321 : Constantin interdit le travail du dimanche

Travailler ou pas ? Le débat est (re)lancé autour du vieux sujet du travail du dimanche. Jour du Seigneur cher à l’Eglise, acquis social né des luttes de la fin du 19e siècle, le dimanche chômé est une tradition qui ne date pas franchement d’hier. Et les enjeux étaient sensiblement les mêmes…

« Le jour vénérable du Soleil »

« Que tous les juges, que les habitants des villes, que les bureaux de toutes sortes se reposent le jour vénérable du Soleil. Toutefois, à la campagne, ceux qui cultivent les champs peuvent travailler librement, comme ils le veulent. En effet, il arrive souvent qu’on ne puisse pas semer le blé ou planter la vigne un autre jour, et que le beau temps, accordé un moment par la providence céleste, ne dure pas. Fait le 5 des nones de juillet, les Césars Crispus et Constantin étant consuls. »

Cet édit de juillet 321 – texte intégral, mais tout de même pas en latin – vieux de 17 siècles ou presque, est à ma connaissance la première interdiction légale du travail le dimanche en Occident. A noter que Constantin, maître chrétien d’un Empire encore largement peuplé de païens, se garde bien de justifier sa décision par les célébrations propres à une foi particulière : nous ne sommes pas encore passés du dies solis, jour du Soleil (le sun day anglais et le Sonntag allemand en portent toujours la trace), au dies dominicus, jour du Seigneur.

Et si l’empereur fait référence au soleil, c’est parce qu’il est sûr d’être compris de tous : païens et chrétiens accordent tous deux une attention particulière au dimanche. Constantin établit un jour de repos commun aux deux grands courants religieux de l’Empire : la religion païenne qui fêtait le dimanche Sol Invictus, le Soleil Invaincu, et la religion chrétienne qui célébrait le même jour la résurrection du Christ.

Principe et exceptions

Difficile de savoir si Constantin avait en tête un quelconque enjeu économique ou commercial en interdisant le travail du dimanche. Peut-être l’empereur s’est-il contenté de tirer les conséquences d’une situation de fait : compte tenu de l’importance de la religion dans le quotidien de la société romaine, bien des boutiques devaient déjà rester fermées. Preuve en est qu’il autorisera les soldats de sa propre garde personnelle à consacrer une partie du dimanche à leurs dieux respectifs.

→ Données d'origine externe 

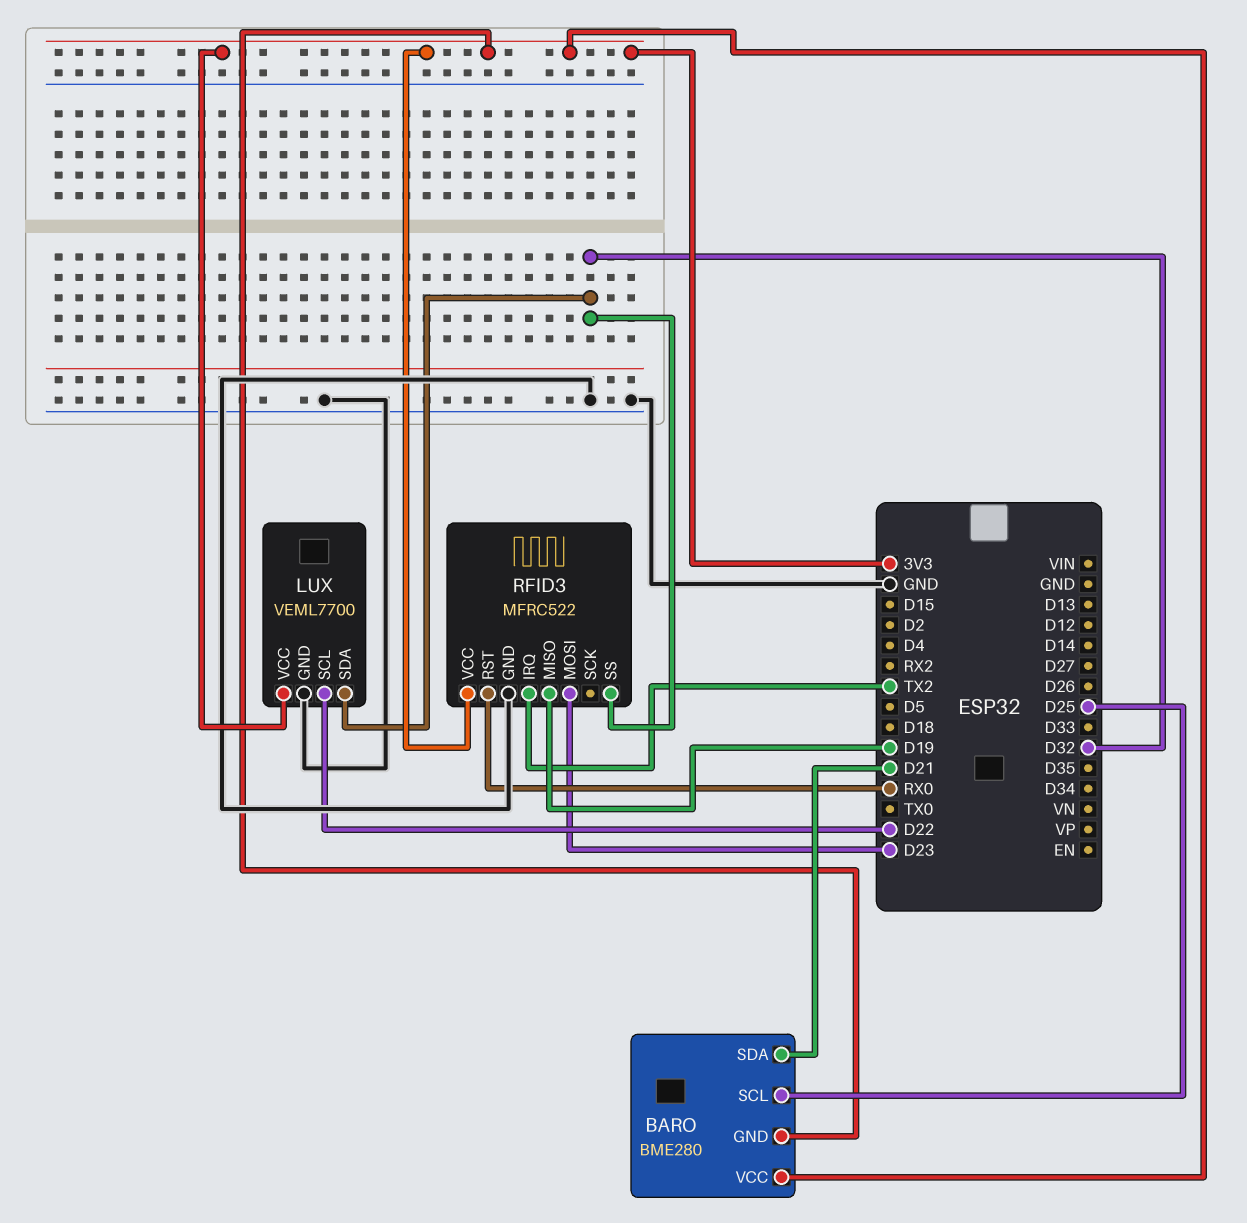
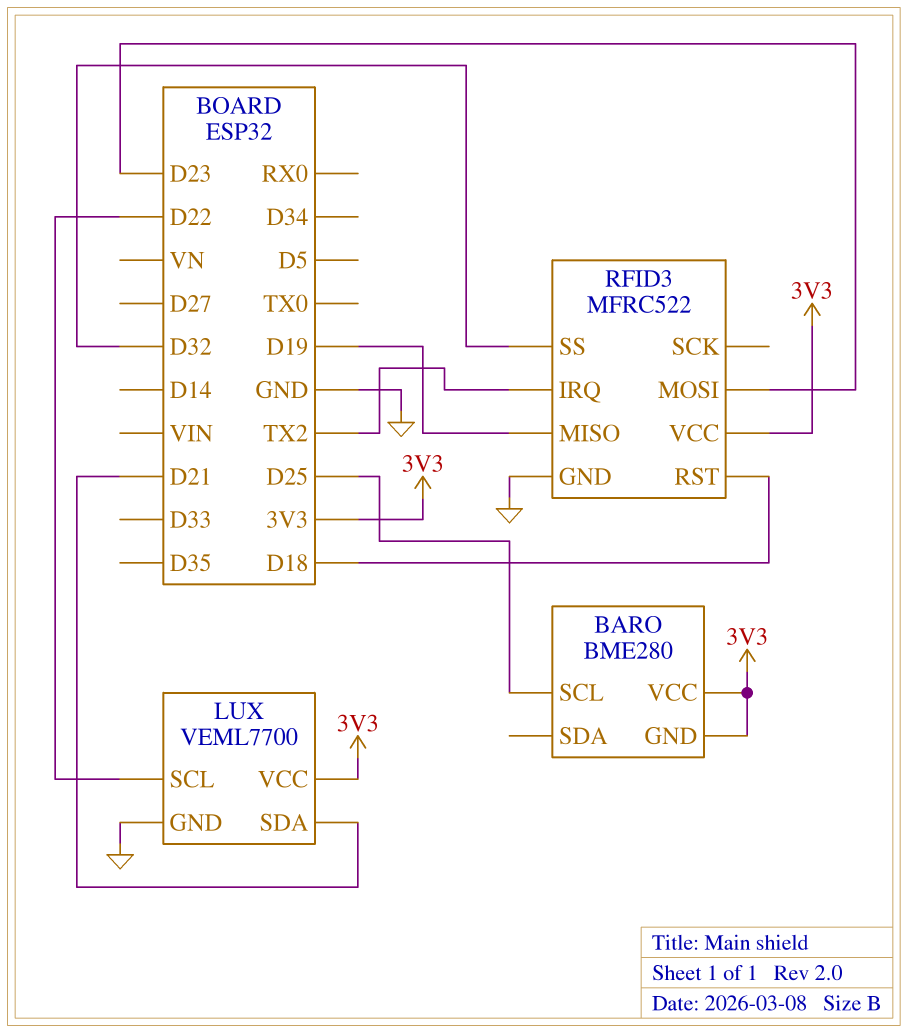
BARO pin SDA: D21 -> none
LUX pin SDA: D32 -> D21
RFID3 pin RST: RX0 -> D18

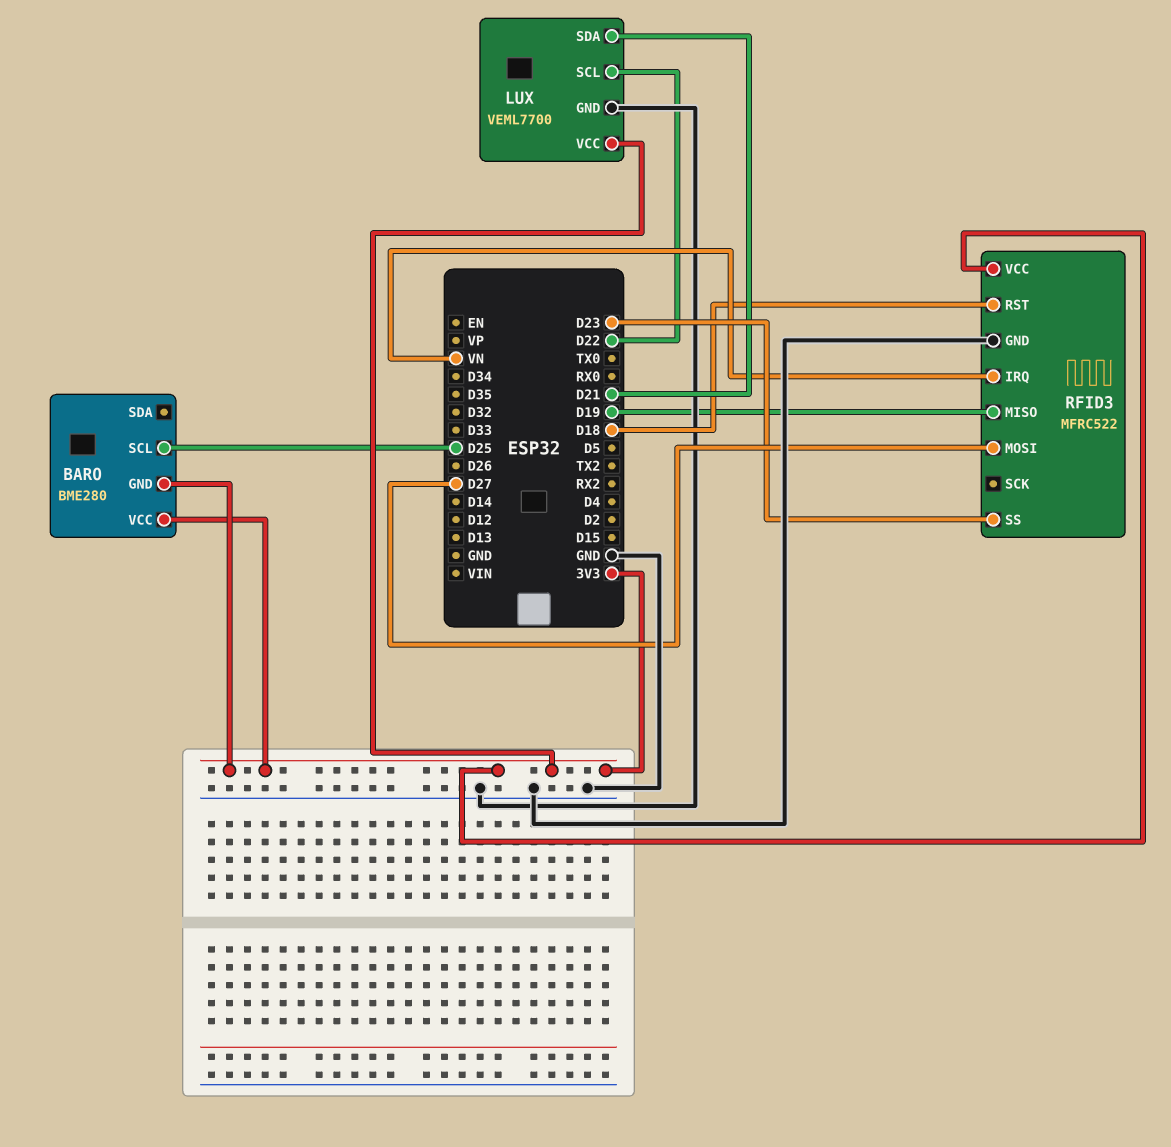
RFID3 pin IRQ: TX2 -> VN
RFID3 pin MOSI: D23 -> D27
RFID3 pin SS: D32 -> D23

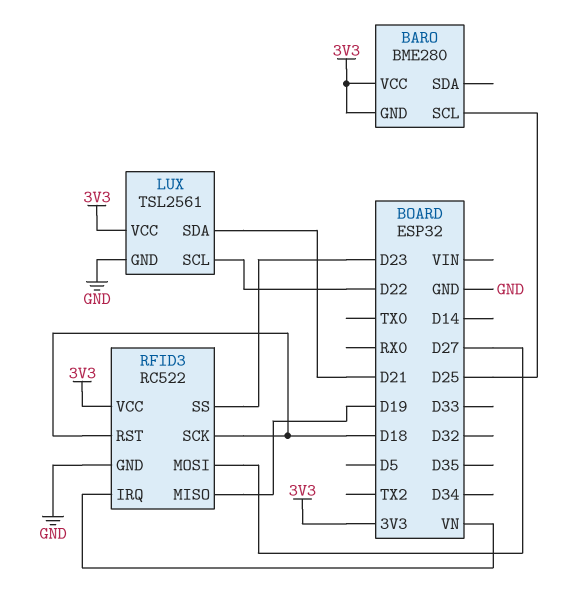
LUX: VEML7700 -> TSL2561
RFID3: MFRC522 -> RC522
RFID3 pin SCK: none -> D18

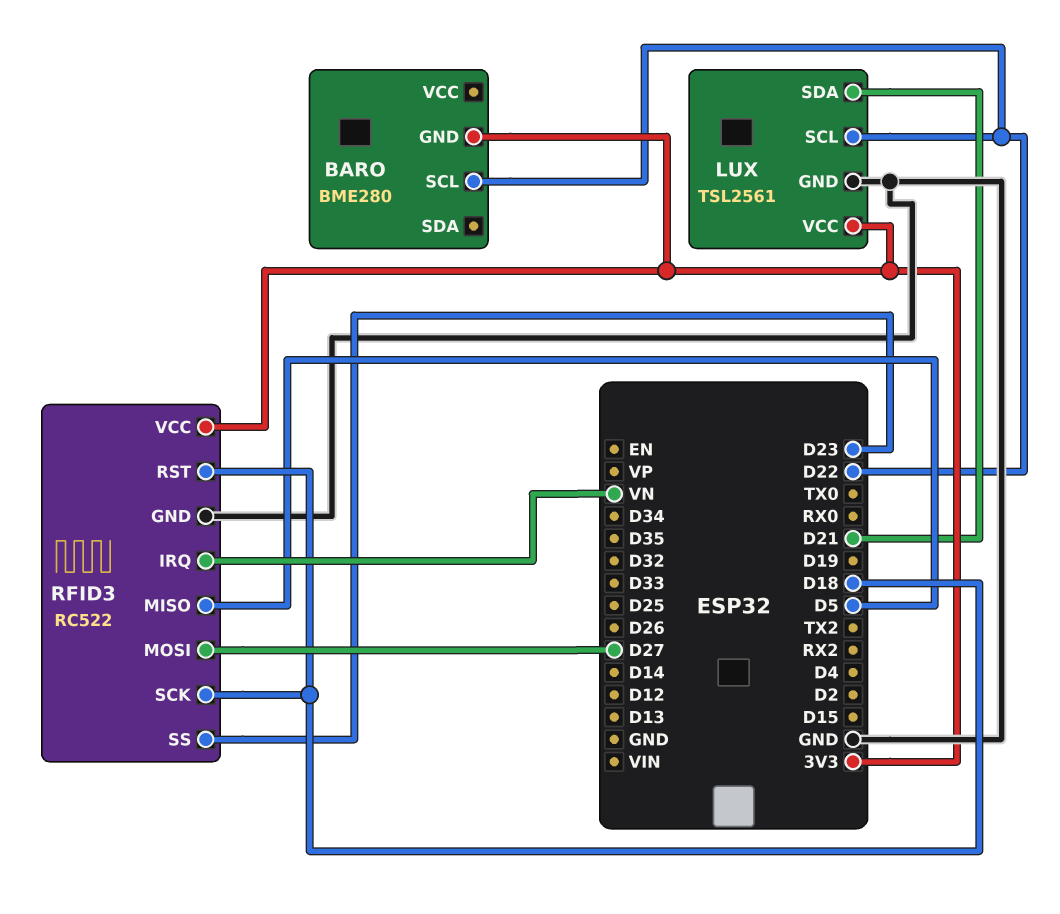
BARO pin SCL: D25 -> D22
BARO pin VCC: 3V3 -> none
RFID3 pin MISO: D19 -> D5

Concrètement, l’édit de Constantin vise large : les litiges, les procès, le commerce, les fonctionnaires et jusqu’au travail des esclaves sont interdits. Toujours est-il qu’à ce principe général imposé à l’ensemble des citadins s’impose aussitôt une exception pragmatique, basé sur le constat que dans les campagnes, le travail n’attend pas et les conditions météo sont essentielles… Si la racine de l'édit est avant tout religieuse, c’est bel et bien un critère économique – assurer les récoltes – qui justifie les exceptions au principe général. S’il fait beau le dimanche, travaillez le dimanche parce que le lundi pourrait bien être pourri. C'est normal, c'est un lundi.

Rien de nouveau sous le (jour du) soleil, en somme.